Gilson acompanha, sem surpresa, a queda-de-braço entre sindicalistas e diretores da Volks. “De uns anos pra cá, as montadoras estão enxugando, enxugando. Só muda o endereço. Agora é na Anchieta. Mas já foi no Taboão”, comenta, referindo-se ao bairro que abriga a Ford.

Depois de perder o emprego de soldador – e vendo a conta bancária esvaziar –, Gilson decidiu comprar uma Kombi. Trabalha como autônomo, transportando desde peças de carro e caminhão até comida de buffet. Casado, duas filhas crescidas, ele ganha R$ 2 mil por mês, mas gasta R$ 600 para trabalhar. Na Ford, ganhava quase o dobro, por menos horas de labuta. “Não tenho final de semana. Vale transporte, FGTS.”

A única “extravagância” a que a família se permite é pagar um plano de saúde particular para a esposa, que sofre de “dores de cabeça”. O professor da FEA (Faculdade de Economia, Administração e Contabilidade) da USP, Isaías Custódio, diz que o desemprego esmaga o consumo e transforma até o que seria prioridade em supérfluo. “A última despesa que se corta é com comida. Não só a cadeia produtiva da indústria, mas todos os setores da economia são afetados. Se a Volks fechar, serão 50 mil pessoas deixando de consumir. O desemprego será generalizado”, diz o especialista em administração pública.

Para ele, a solução emergencial é gerar programas de natureza compensatória, como de transferência de renda e frentes de trabalho. “O grande problema é que o poder público age numa velocidade paquidérmica. Muitos gestores pecam pelo amadorismo, mais até do que pela corrupção.”

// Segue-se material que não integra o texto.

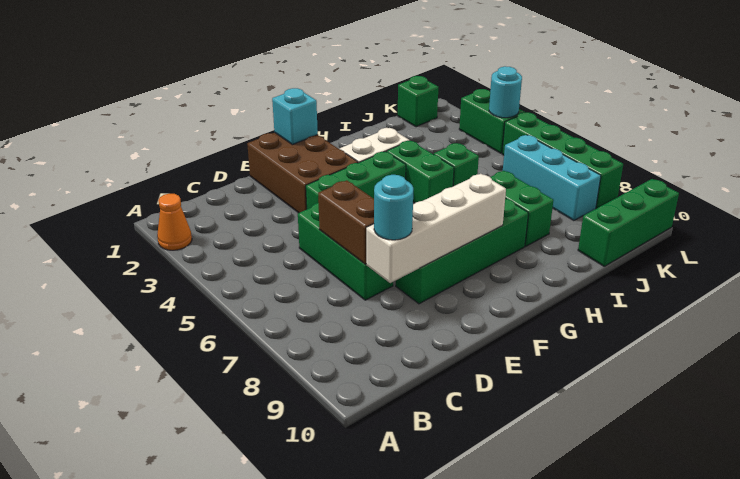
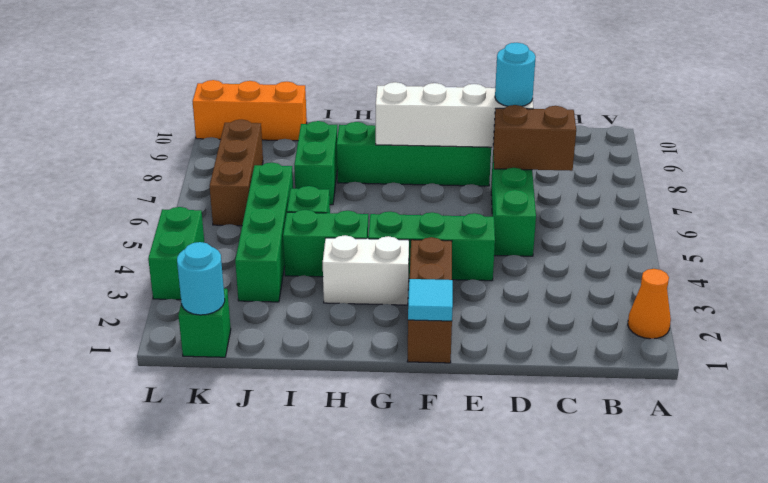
brown brick D6:D7 level 2 -> brown brick C7:D7 level 2
brown brick E1:F3 level 1 -> brown brick F1:F3 level 1
cyan brick F1 level 2 -> cyan tile F1 level 2
green brick H4:H5 level 1 -> green brick H4:I4 level 1
green brick J10:L10 level 1 -> orange brick J10:L10 level 1
cyan brick K6:K8 level 1 -> brown brick K6:K8 level 1
cyan round brick L4 level 2 -> cyan round brick K1 level 2
green brick L5:L8 level 1 -> green brick J3:J6 level 1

Além de reforçar os serviços essenciais gratuitos, Custódio diz que é fundamental incentivar programas de reciclagem e capacitação profissional. Gilson “já” passou dos 40. Não há oportunidade de emprego na metalurgia. Ele cansou de espalhar curriculuns. Quer aposentar a Kombi. E terminar a casa que começou a construir nos tempos de Ford, em São Paulo, bem na divisa com Diadema. “Falta dinheiro para rebocar. Ainda tô no improviso. É assim há anos.”